John’s flair for language also led him to interest himself in translation, with an early effort being Juan Bautista Alvarado’s Vignettes of Early California, published by the Book Club of California (1982). A decade later he translated Cela’s San Camilo, 1936, and the Collected Stories of the Cuban-American author Calvert Casey (1998). That was the same year he began to collaborate with his Berkeley colleague Jerry R. Craddock on the Cíbola Project, the latter’s decades-long endeavor to edit and translate the basic narrative sources of the Spanish explorations of the American Southwest. John’s first effort was Zaldívar and the Cattle of Cíbola (1999), edited by Craddock with a translation by John, including a verse translation of a passage from the epic poem by Gaspar Pérez de Villagrá, on the conflict between the Spaniards and the Acoma Pueblo in 1598-1599. For the project’s online publications (2008-), John edited and translated three texts and provided translations for 25 more, always consulting the original documents.

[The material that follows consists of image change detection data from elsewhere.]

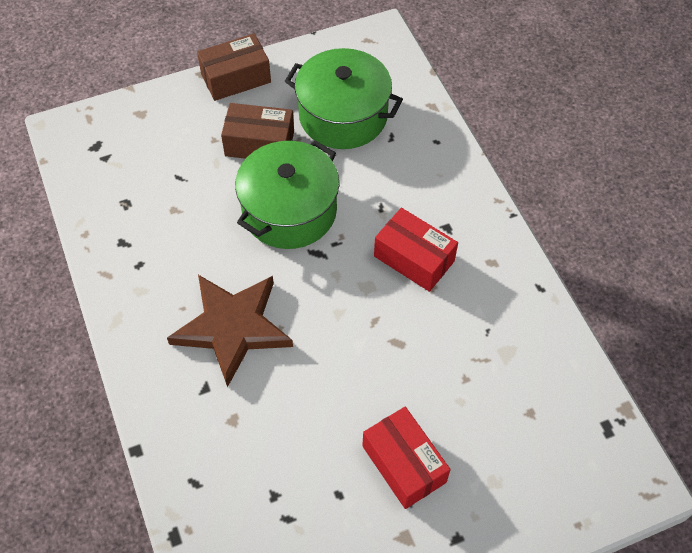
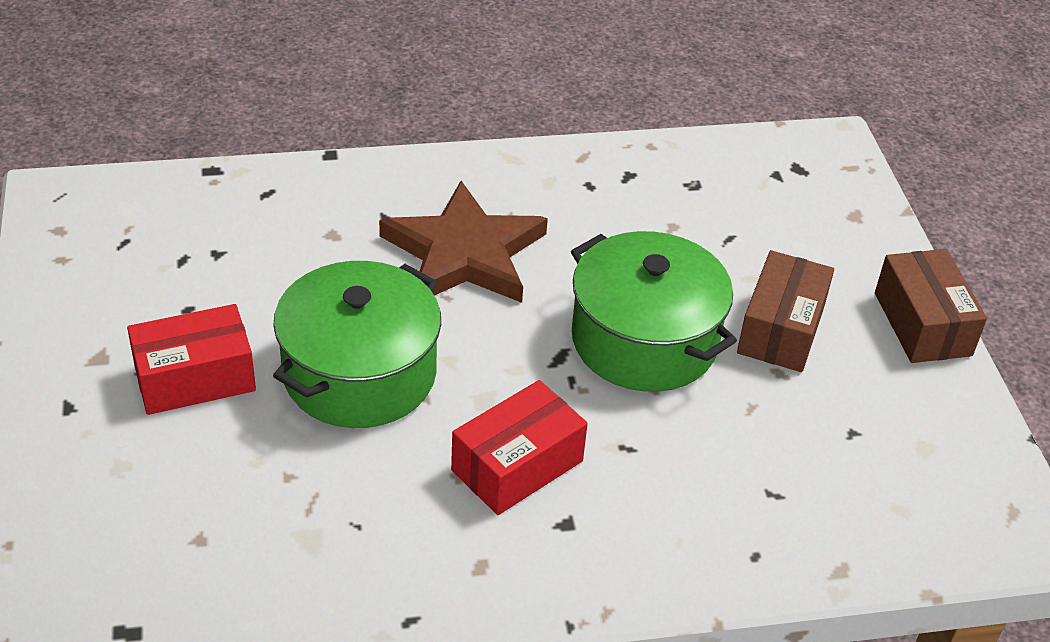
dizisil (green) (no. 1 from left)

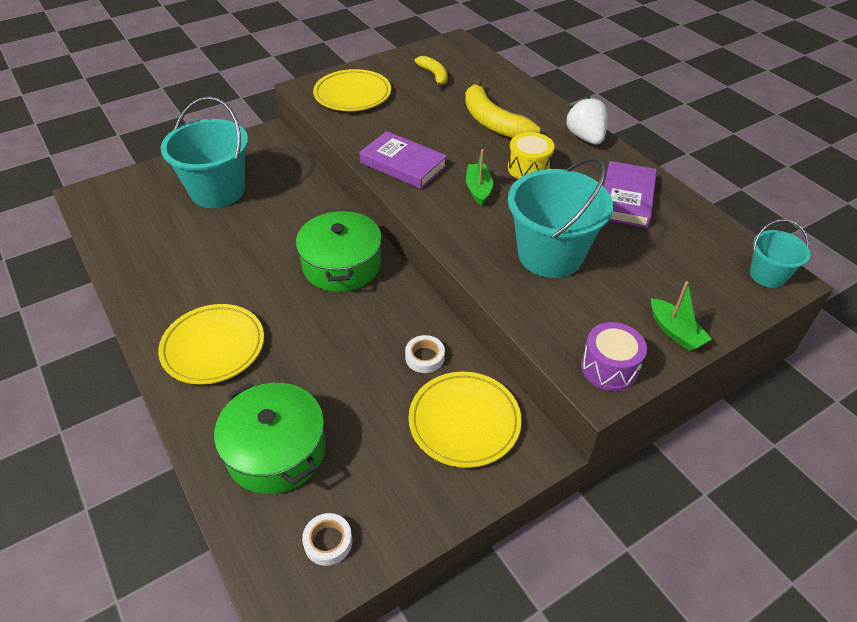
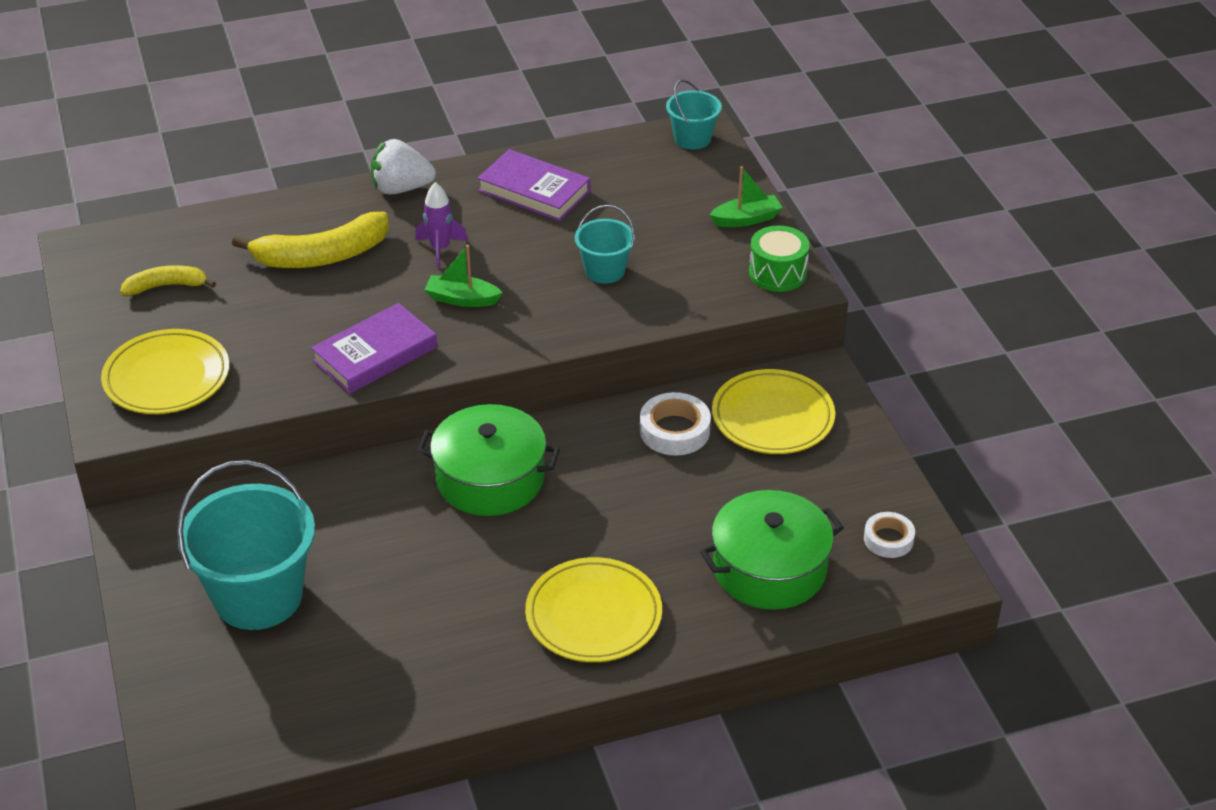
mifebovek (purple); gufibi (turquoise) (no. 2 from left); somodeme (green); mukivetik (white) (no. 1 from left)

John is remembered by his colleagues as un caballero a la antigua, a gentleman of the old school, always correctly dressed, with a jacket and the inevitable bow tie. Spanish and English, his third and fourth languages, were impeccable. For a while, after retirement, he took classes in Latin prose composition, and also re-entered the classroom to learn Hungarian.

He died on April 12, 2019. John is survived by his wife Beverley, his son Richard, a professor of philosophy at Xavier University in Cincinnati, his daughters Anne and Isa, and three grandchildren.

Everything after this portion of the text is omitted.